Still, DiFranco is more comfortable puzzling every angle of the problem at the heart of a song
than she is confronting it. I have a good friend who loves to get into deep and involved
conversations, but he doesn't realize how he kills them when he opens his mouth. Say the
conversation is on tort reform; he will start talking about what it is, then segue into the
Republican view, offering praise and disdain, then into the Democrat view, and more praise and
disdain, then offer responses to arguments none of us has given, as though we had given them,
but we cannot give them, because he speaks with commas and dashes, there are no periods, and
he goes on like this for a very long time. And during his harangue, people drop out of the
conversation mini-conversations on other topics begin, eyes glaze over. By the time he's
done, there's nothing to talk about, because he's not only discussed tort reform, but he's
also discussed the discussion of tort reform.
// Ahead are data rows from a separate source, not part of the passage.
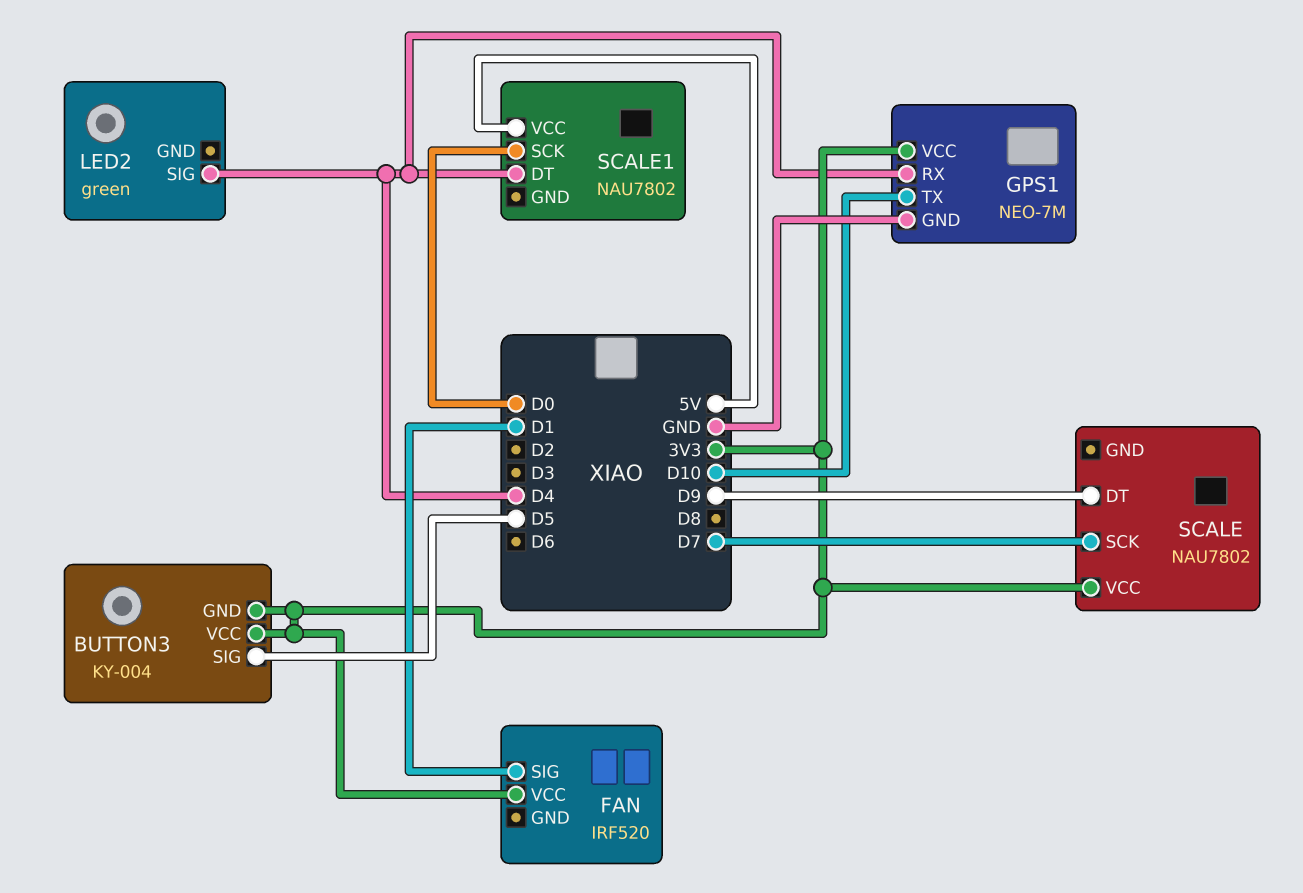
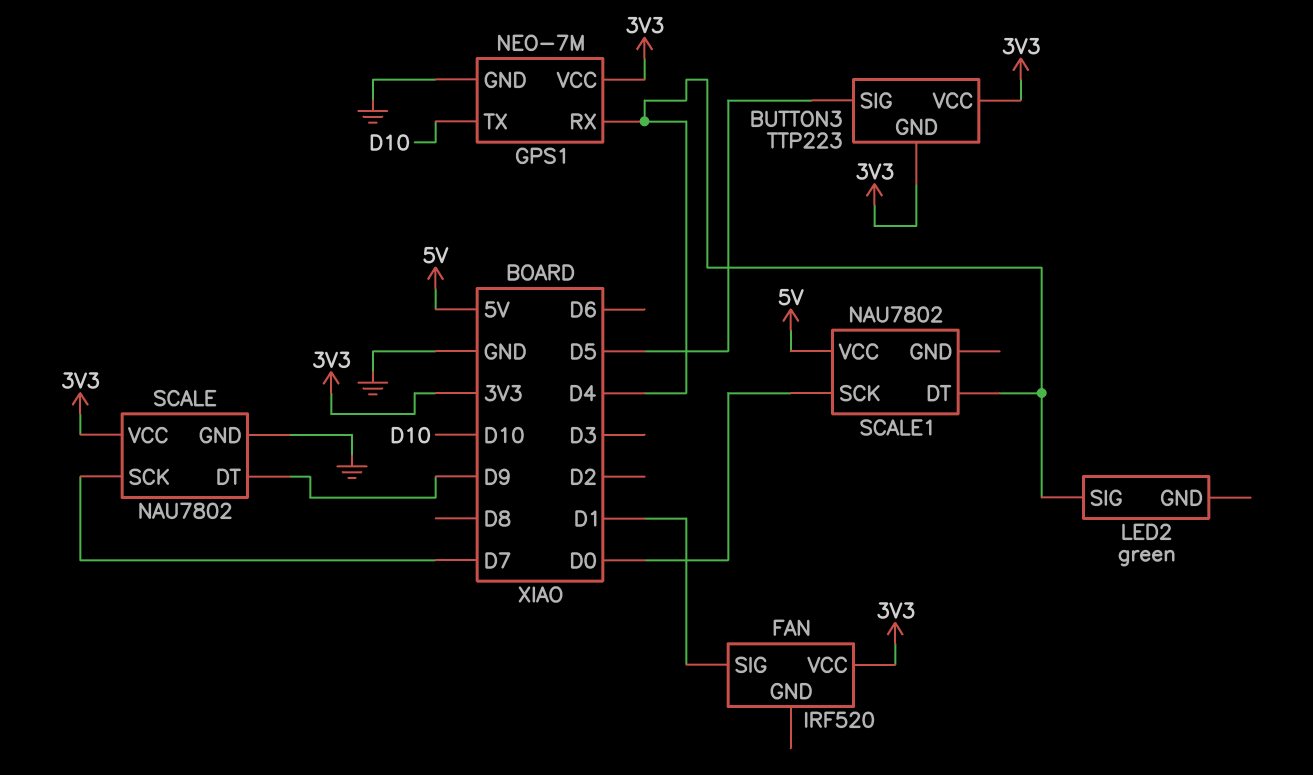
BUTTON3: KY-004 -> TTP223
SCALE pin GND: none -> GND

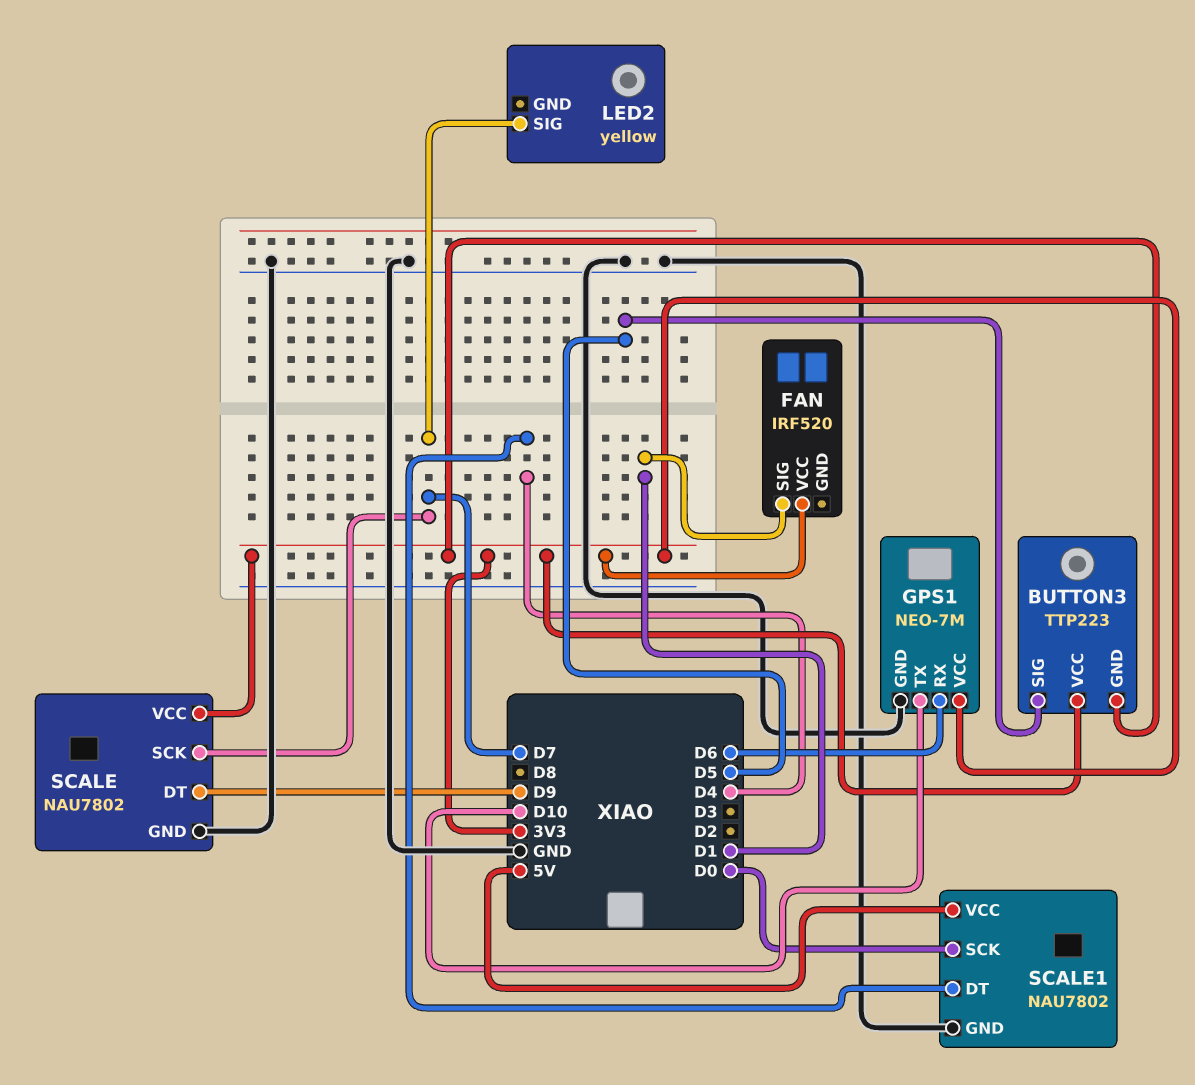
GPS1 pin RX: D4 -> D6
LED2: green -> yellow
LED2 pin SIG: D4 -> D7
SCALE1 pin GND: none -> GND

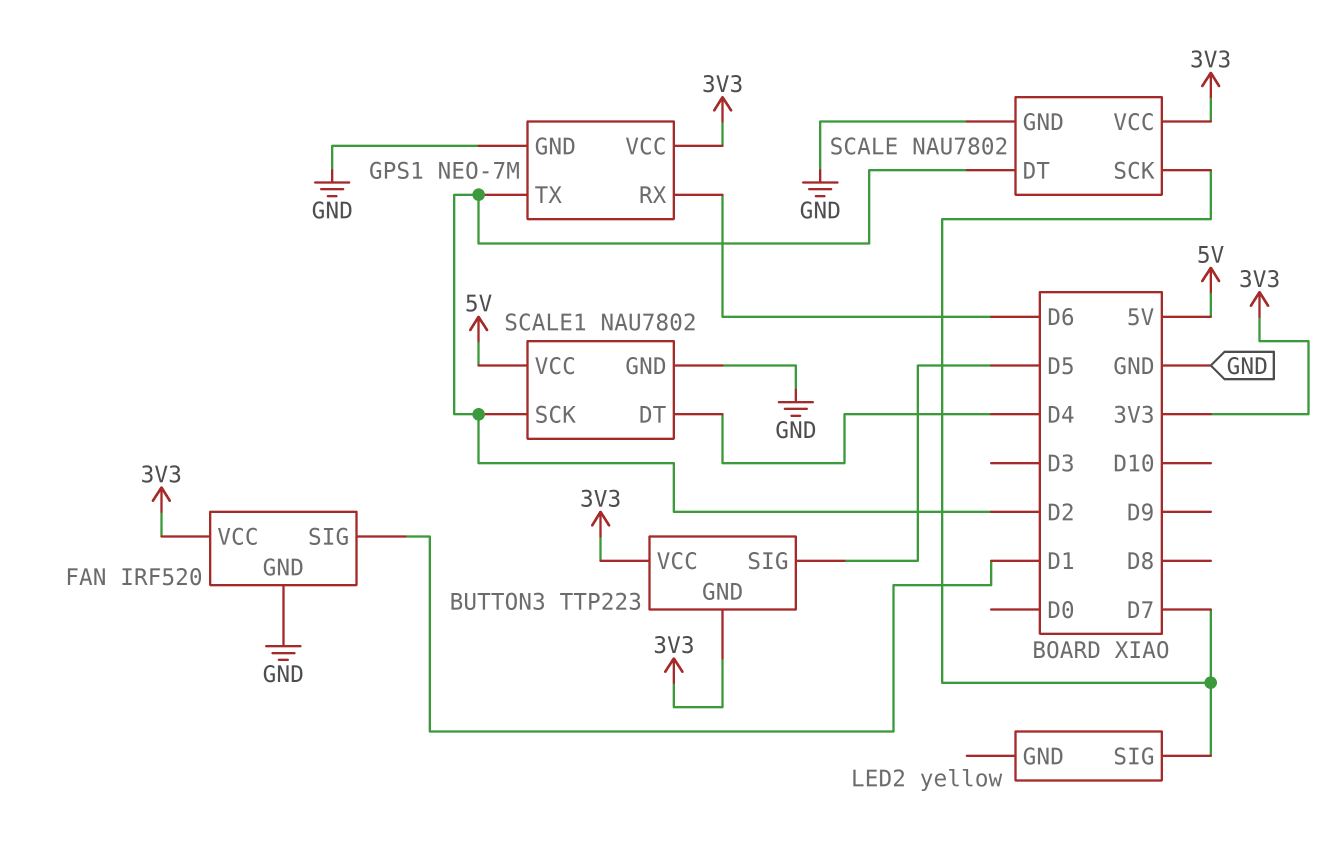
FAN pin GND: none -> GND
GPS1 pin TX: D10 -> D2
SCALE pin DT: D9 -> D2
SCALE1 pin SCK: D0 -> D2

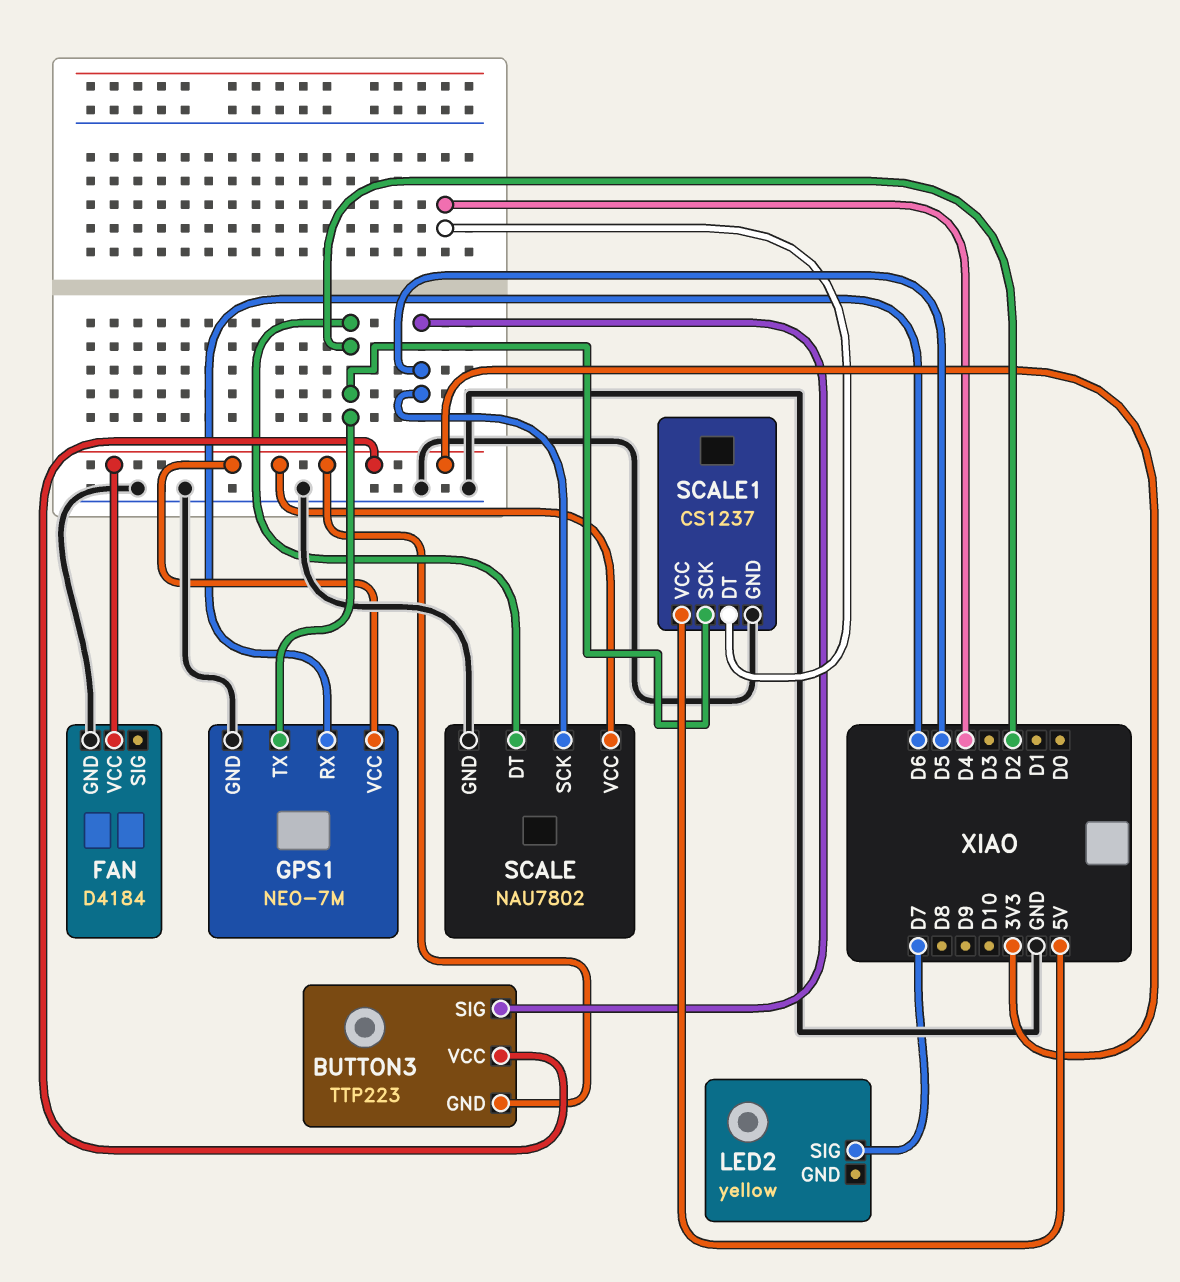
FAN: IRF520 -> D4184
FAN pin SIG: D1 -> none
SCALE pin SCK: D7 -> D5
SCALE1: NAU7802 -> CS1237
This is DiFranco's dilemma: she puzzles her life from every angle, and there is no simple
mystery in the body of many of her songs. There's no in for the listener because she's done her
work and your work and your three closest friends' work for you. One suspects that she means to
communicate honesty and thorough appraisal, but it's actually just confusing, and it distracts
from her beautiful music. Is it wrong to want to be a part of the argument in
DiFranco's songs? To be allowed to be confused with her?
Still, Knuckle Down is an album so musically profound that, if someone less ubiquitous
than DiFranco released it, the lines at the local Coconuts would swell with buyers. (Why is
there a silent undermining of artists who create constantly?) It's amazing there hasn't been
more noise made about the expansive and rich production of the disc, which makes use of overlaid
guitar tracks, strings and even Andrew Bird
whistling, to suggest space and expansiveness. Even the most intimately constructed song is
airy and open, and thus alive, as though she and her band are playing for you alone at Red Rocks.
Credit is due to DiFranco for sharing production duties with Joe Henry;
together, they give her guitar work its finest representation on disc. Here is where the complex
and panoptic DiFranco achieves a marriage of thought and expression, for even when her guitar
twirls off into a funk riff, or when she pounds a chord progression into powder in a song's
furious bridge, she always comes back to the melody. Her guitar can abandon the melody to consider
one of her dilemmas in myriad ways because, frankly, her writing isn't as good as her playing. But
whose is? DiFranco will never go the Lennon-Ono
minimalist route, nor should she, but killing a few of her darlings couldn't hurt.